The body of water is notably significantly larger than all of the water on planet Earth. And according to the scientists, it is the equivalent to 140 trillion times all the water in the world's ocean.
There is little chance you would spot it looking through your own telescope however, as the body of water surrounds a huge feeding black hole called a quasar, which is more than 12 billion years away.
Pretty mind-bending, right?
The observations made by the scientists have revealed a time where the universe was just 1.6 billion years old.
"The environment around this quasar is unique in that it's producing this huge mass of water,” he said. "It's another demonstration that water is pervasive throughout the universe, even at the very earliest times."

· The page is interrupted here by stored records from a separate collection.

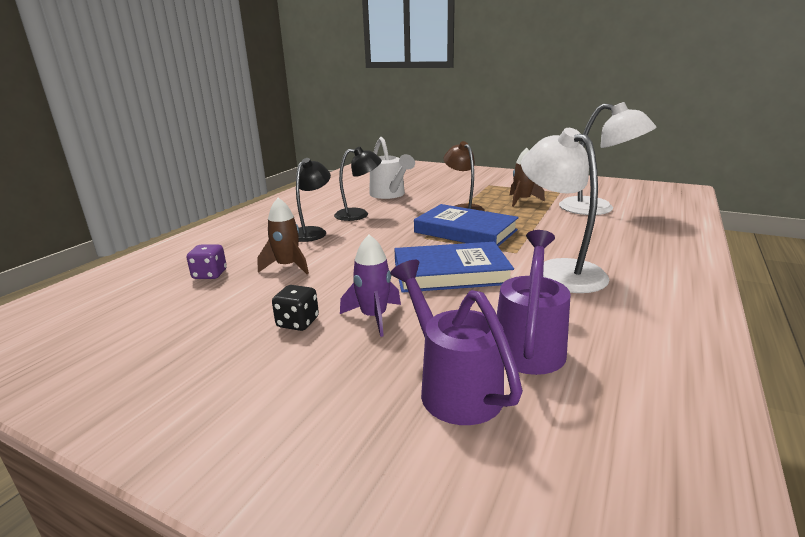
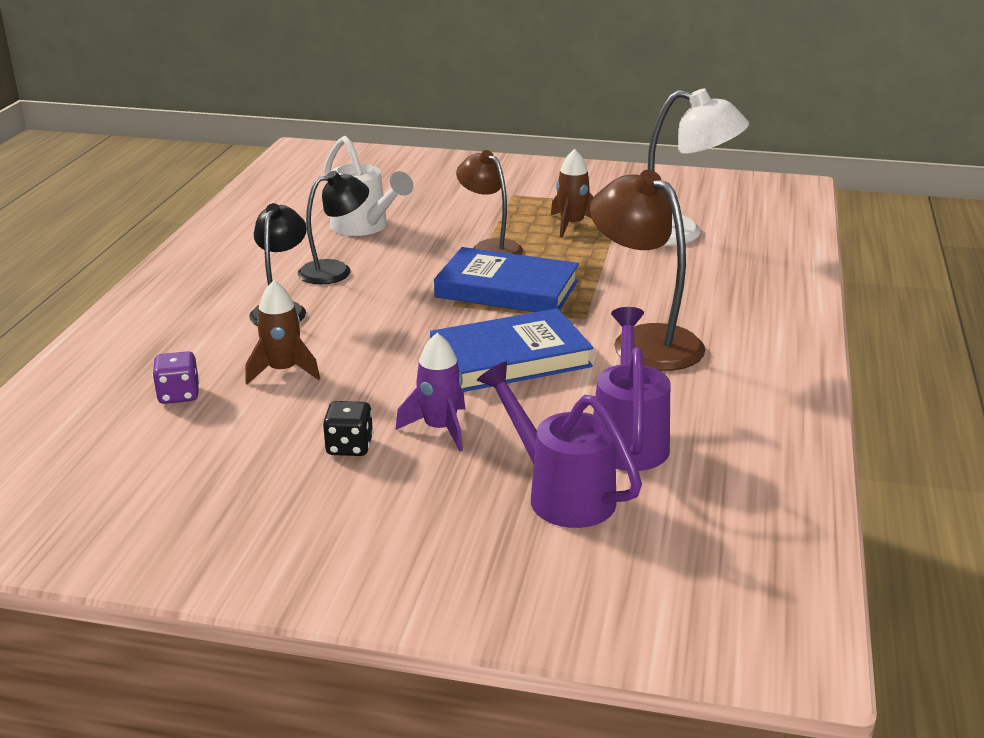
camera: 15 degrees left, 5 degrees up
(559, 270) = (644, 341): white lamp -> brown lamp

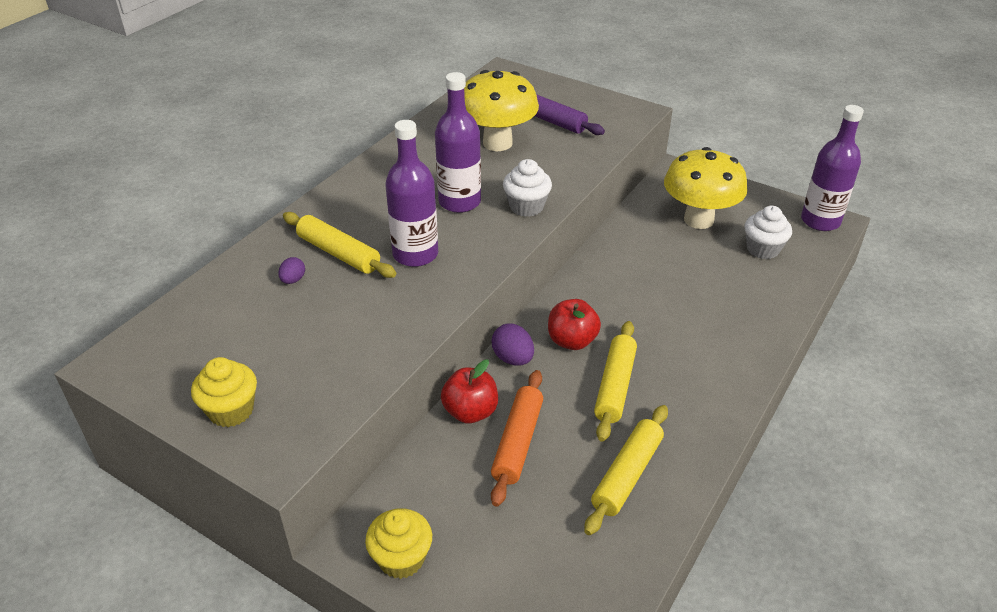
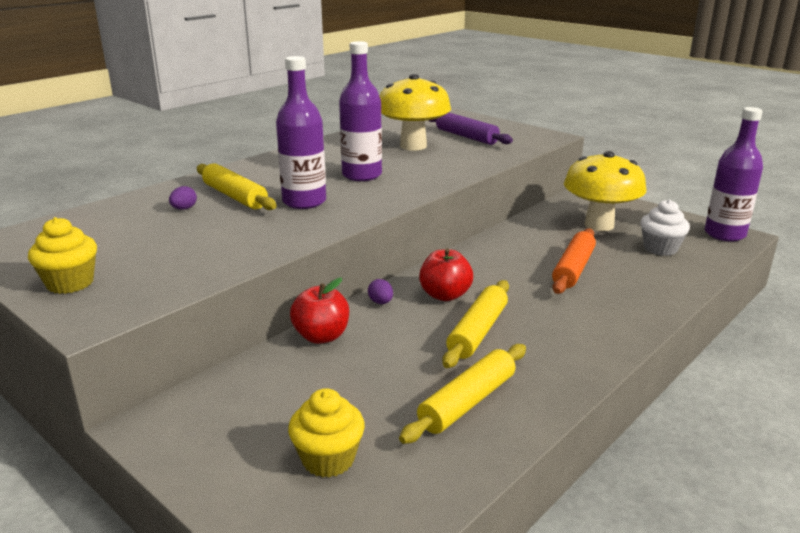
camera: 10 degrees right, 15 degrees down
(401, 558) = (194, 444): yellow cupcake -> yellow cupcake (328, 459)
(513, 358) = (381, 302): purple egg -> purple egg, size x0.63
(518, 442) = (360, 364): orange rolling pin -> orange rolling pin (573, 269)
(526, 207) = (422, 181): white cupcake -> none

Quasars are considered massive celestial objects and emit large amounts of energy. Gas and dust falling into a supermassive black hole, that are at the centre, emit electromagnetic radiation across the entire electromagnetic spectrum.
Both groups of astronomers studied a particular quasar called APM 08279+5255, which harbors a black hole 20 billion times more massive than the sun and produces as much energy as a thousand trillion suns. So a fair bit.
Bradford’s team was able to get more information about the water, most notably its incredible mass as they detected several spectral signatures of the water.
Prior to this discovery, astronomers had never found water vapor present this far back in the early universe. There is water elsewhere in the Milkyway - however, most of it is frozen in ice.
Astronomers are hoping to learn more about the distant universe and those in the study proposed a 25-meter telescope to be built in the Atacama Desert in Chile.
In 2020, the telescope’s name was changed from Cerro Chajnantor Atacama Telescope (CCAT) to Fred Young Submillimeter Telescope (FYST) after Cornell alumnus Fred Young supported the telescope for about 2 decades with 16 million dollars.
But due to lack of funding, the telescope plan has sadly been put on hold.